Anxiety is a kind of mental transaction cost, the cost incurred by having to stop to think about doing something before you do it. Mental transaction costs are what users are minimizing when they demand flat-rate systems. They are willing to spend more money to save themselves from having to make hundreds of individual decisions about e-mail, connect time or files downloaded.

Like Andrew Odlyzko's notion of Paris Metro Pricing," where one price gets you into a particular class of service in the system without requiring you to differentiate between short and long trips, users prefer systems where they pay to get in, but are not asked to constantly price resources on a case-by-case basis afterward, which is why micropayment systems for end users have always failed. Micropayments overestimate the value users pay on resources and underestimate the value they place on predictable costs and peace of mind.

The taxman

In the face of this user preference for flat-rate systems, attempts to stem freeloading with market systems are actually reintroducing mental transaction costs, thus destroying the advantages of flat-rate systems. If our hypothetical user is running a distributed computing client like SETI@Home, it is pointless to force her to set a price on her otherwise unused CPU cycles. Any cycles she values she will use, and the program will remain in the background. So long as she has chosen what she wants her spare cycles used for, any cycles she wouldn't otherwise use for herself aren't worth worrying about anyway.
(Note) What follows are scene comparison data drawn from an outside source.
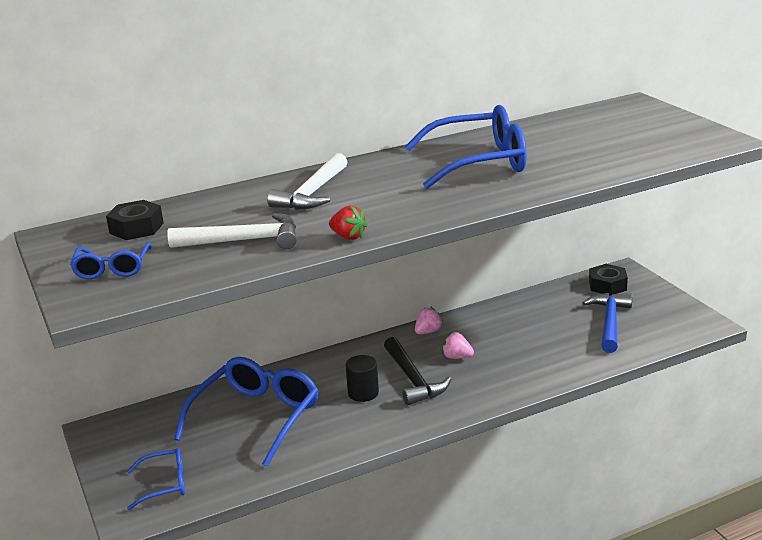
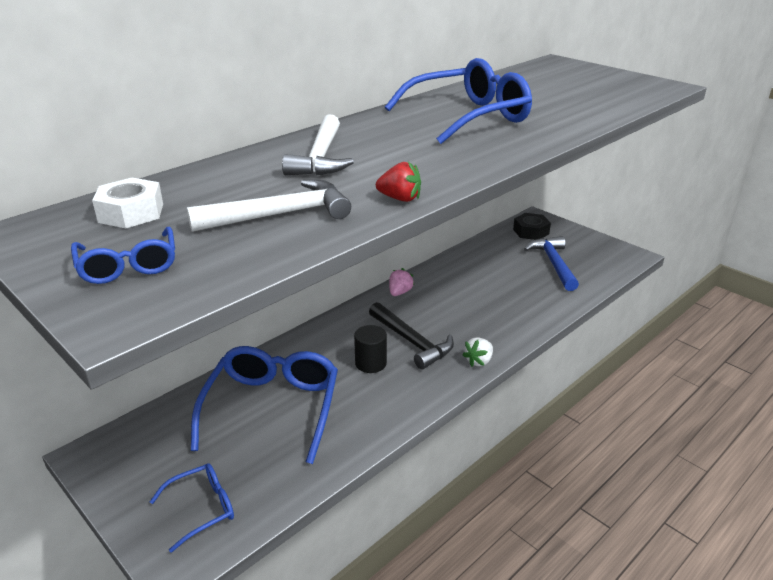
camera: 20 degrees left, 5 degrees up
(136, 228) = (131, 213): black nut -> white nut
(456, 357) = (440, 313): pink strawberry -> none
(467, 406) = (479, 361): none -> white strawberry

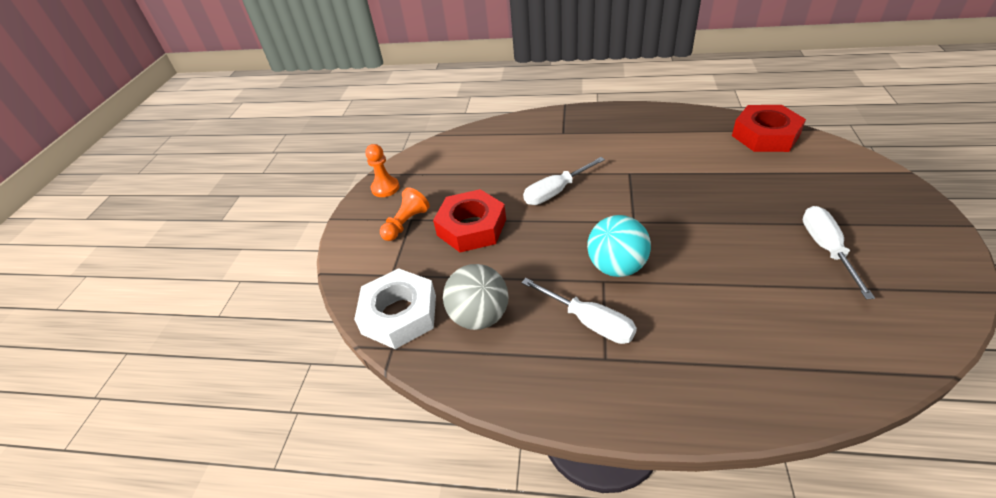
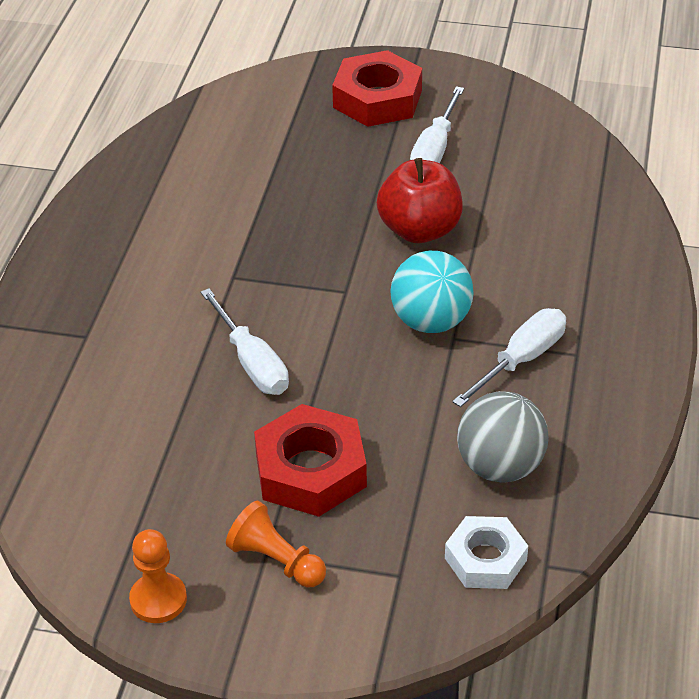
camera: 90 degrees left, 0 degrees up
(399, 314) = (485, 559): white nut -> white nut, size x0.65
(717, 250) = (419, 230): none -> red apple
(765, 135) = (197, 131): red nut -> red nut (377, 99)
(826, 249) = (435, 150): white screwdriver -> white screwdriver turned 75 degrees counterclockwise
Mojo Nation would like to suggest that Mojo is a currency, but it is more like a tax, a markup on an existing resource. Our user chose to run SETI, and since it costs her nothing to donate her unused cycles, any mental transaction costs incurred in pricing the resources raises the cost of the cycles above zero for no reason. Like all tax systems, this creates what economists call "deadweight loss," the loss that comes from people simply avoiding transactions whose price is pushed too high by the tax itself. By asking its users to price something that they could give away free without incurring any loss, these systems discourage the benefits that come from coordinating positive externalities.

Lessons From Napster

Napster's ability to add more users per week than all other P2P file-sharing systems combined is based in part on the ease of use that comes from its ability to tolerate freeloading. By decentralizing the parts of the system that are already paid for (disk space, bandwidth) while centralizing the parts of the system that individuals would not provide for themselves working individually (databases of songs and users ids), Napster has created a system that is far easier to use than most of the purely decentralized file-sharing systems.

This does not mean that Napster is the perfect model for all P2P systems. It is specific to the domain of popular music, and attempts to broaden its appeal to general file-sharing have largely failed. Nor does it mean that there is not some volume of users at which Napster begins to suffer from freeloading; all we know so far is that it can easily handle numbers in the tens of millions.

What Napster does show us is that, given the right architecture, freeloading is not the automatically corrosive problem that people believe it to be, and that creating systems which rely on micropayments or other methods of ensuring evenness between production and consumption are not the ideal alternative.

P2P systems use replicable or replenishable resources at the edges of the Internet, resources that tend to be paid for in lump sums or at rates that are insensitive to usage. Therefore, P2P systems that allow users to share resources they would have paid for anyway, so long as they are either getting something in return or contributing to a project they approve of, will tend to have better growth characteristics than systems that attempt to shut off freeloading altogether. If Napster is any guide, the ability to tolerate, rather than deflect, freeloading will be key to driving the growth of P2P.